US president Donald Trump said today he has authorized a release of US emergency oil stocks following the 14 September incident that cut Saudi output by 5.7mn b/d.

"Based on the attack on Saudi Arabia, which may have an impact on oil prices, I have authorized the release of oil from the Strategic Petroleum Reserve, if needed, in a to-be-determined amount sufficient to keep the markets well-supplied," Trump said via Twitter. US Strategic Petroleum Reserve (SPR) stocks stand at 630mn bl.

A return to full crude production capacity in Saudi Arabia following yesterday's drone attacks on two key oil installations could take up to six months, a source familiar with the damage at the two sites told Argus today. The attacks on the Abqaiq crude processing plant and another facility at the 1.45mn b/d Khurais oil field have forced state-owned Saudi Aramco to shut in 5.7mn b/d of crude output.

The Abqaiq plant is Saudi Aramco's main center for processing Arab Light and Arab Extra Light crude grades. It handled about half of the company's crude output last year. Khurais is Riyadh's second-largest oil field by capacity.

The US Department of Energy already said yesterday it would release the US emergency stocks, in collaboration with the IEA on "potential available options for collective global action, if needed."

But Trump also took advantage of the incident to announce he "would expedite approvals of the oil pipelines currently in the permitting process in Texas and various other states."

The White House today also used the incident to promote Trump's "energy dominance" policy of spurring US domestic oil production. "This president also, through his energy policy, has made us less dependent on these foreign dictators and bad regimes for energy supply," Trump's political adviser Kellyanne Conway said in a televised interview. "We, now, in the US are net exporters of natural gas and oil at the highest levels this country has ever seen and that will continue."

Conway backed US secretary of state Mike Pompeo's claim yesterday that Iran was responsible for the attack on Abqaiq.
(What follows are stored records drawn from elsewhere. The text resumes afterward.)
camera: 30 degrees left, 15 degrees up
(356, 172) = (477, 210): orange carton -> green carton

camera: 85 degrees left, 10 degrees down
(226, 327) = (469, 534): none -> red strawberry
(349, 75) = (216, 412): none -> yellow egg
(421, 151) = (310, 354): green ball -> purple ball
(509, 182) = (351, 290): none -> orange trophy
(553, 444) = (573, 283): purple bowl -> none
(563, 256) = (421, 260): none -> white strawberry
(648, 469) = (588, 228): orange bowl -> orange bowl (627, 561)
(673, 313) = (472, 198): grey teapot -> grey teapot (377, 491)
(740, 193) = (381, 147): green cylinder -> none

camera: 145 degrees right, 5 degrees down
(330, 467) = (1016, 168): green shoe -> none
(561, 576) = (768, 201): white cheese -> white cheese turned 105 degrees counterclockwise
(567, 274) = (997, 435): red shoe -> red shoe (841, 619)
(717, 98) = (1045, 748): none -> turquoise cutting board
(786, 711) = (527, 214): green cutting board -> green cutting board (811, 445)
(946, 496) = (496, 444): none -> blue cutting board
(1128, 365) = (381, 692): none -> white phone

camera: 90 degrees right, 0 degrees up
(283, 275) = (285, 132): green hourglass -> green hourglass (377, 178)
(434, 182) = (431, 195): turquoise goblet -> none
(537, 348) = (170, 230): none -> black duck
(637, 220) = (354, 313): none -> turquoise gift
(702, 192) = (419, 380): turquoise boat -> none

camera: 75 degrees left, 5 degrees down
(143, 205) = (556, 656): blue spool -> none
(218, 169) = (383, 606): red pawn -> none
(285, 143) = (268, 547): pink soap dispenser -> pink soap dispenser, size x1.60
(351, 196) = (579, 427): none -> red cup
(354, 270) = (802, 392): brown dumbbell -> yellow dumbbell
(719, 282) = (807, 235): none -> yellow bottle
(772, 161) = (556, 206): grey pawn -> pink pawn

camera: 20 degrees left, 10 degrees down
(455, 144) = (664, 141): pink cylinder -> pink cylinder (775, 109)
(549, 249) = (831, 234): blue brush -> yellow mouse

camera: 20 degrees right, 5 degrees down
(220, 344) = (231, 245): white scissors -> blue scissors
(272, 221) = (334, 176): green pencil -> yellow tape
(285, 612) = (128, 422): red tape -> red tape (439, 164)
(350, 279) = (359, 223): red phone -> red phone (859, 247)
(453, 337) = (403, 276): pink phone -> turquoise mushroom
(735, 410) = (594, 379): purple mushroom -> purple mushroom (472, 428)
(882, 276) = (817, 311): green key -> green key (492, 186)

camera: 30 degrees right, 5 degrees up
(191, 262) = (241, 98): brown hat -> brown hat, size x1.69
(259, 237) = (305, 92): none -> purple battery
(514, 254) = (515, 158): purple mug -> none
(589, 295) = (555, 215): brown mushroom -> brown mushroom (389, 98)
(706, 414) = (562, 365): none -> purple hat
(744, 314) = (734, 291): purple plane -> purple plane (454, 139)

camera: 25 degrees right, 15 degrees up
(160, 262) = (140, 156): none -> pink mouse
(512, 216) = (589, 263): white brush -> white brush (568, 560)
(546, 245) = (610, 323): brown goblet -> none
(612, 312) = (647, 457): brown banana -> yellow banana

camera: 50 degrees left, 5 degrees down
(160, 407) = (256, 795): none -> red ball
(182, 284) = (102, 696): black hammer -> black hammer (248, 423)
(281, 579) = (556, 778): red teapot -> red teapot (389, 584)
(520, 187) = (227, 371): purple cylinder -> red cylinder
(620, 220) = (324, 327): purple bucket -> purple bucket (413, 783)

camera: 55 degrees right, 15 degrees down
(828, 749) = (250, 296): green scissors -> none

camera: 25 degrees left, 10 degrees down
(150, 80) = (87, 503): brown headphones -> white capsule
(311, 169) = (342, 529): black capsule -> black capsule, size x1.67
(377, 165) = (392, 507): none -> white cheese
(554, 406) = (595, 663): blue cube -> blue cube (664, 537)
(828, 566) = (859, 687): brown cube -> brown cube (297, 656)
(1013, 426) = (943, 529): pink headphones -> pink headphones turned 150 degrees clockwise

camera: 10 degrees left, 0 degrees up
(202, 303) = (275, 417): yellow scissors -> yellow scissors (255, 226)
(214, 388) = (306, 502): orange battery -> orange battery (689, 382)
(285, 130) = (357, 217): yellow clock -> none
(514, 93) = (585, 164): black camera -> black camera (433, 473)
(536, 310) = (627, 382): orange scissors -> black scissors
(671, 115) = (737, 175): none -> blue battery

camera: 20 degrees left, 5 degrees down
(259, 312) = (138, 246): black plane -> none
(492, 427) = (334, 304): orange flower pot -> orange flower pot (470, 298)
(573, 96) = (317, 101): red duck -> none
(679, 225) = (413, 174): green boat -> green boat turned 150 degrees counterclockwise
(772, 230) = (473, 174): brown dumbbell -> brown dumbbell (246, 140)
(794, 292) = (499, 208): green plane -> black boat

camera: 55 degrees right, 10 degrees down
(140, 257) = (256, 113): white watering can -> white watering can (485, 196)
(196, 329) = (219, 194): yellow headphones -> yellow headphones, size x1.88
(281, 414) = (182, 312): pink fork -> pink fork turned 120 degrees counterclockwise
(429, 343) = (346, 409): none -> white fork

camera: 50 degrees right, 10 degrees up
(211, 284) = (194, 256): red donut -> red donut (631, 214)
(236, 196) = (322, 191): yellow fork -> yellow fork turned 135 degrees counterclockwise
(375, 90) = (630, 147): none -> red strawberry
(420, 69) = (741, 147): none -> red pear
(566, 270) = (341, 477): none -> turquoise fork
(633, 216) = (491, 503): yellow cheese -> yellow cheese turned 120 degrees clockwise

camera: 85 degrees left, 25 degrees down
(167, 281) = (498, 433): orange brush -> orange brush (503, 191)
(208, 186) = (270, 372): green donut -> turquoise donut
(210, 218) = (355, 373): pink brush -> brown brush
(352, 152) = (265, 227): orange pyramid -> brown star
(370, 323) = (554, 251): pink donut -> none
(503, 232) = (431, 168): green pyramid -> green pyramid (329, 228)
But Conway said Trump was still considering a possible meeting with Iranian president Hassan Rohani, perhaps at the UN General Assembly meeting later this month.

Iran's foreign ministry has dismissed as "meaningless" the US claims that it was behind yesterday's drone attacks. Yemen's Houthi rebels, who are fighting a war against Saudi-led forces, said they targeted the two plants using 10 drones.

Washington's so-called "maximum pressure" campaign has failed and has now transformed into one of "maximum lies," Iran's foreign ministry said.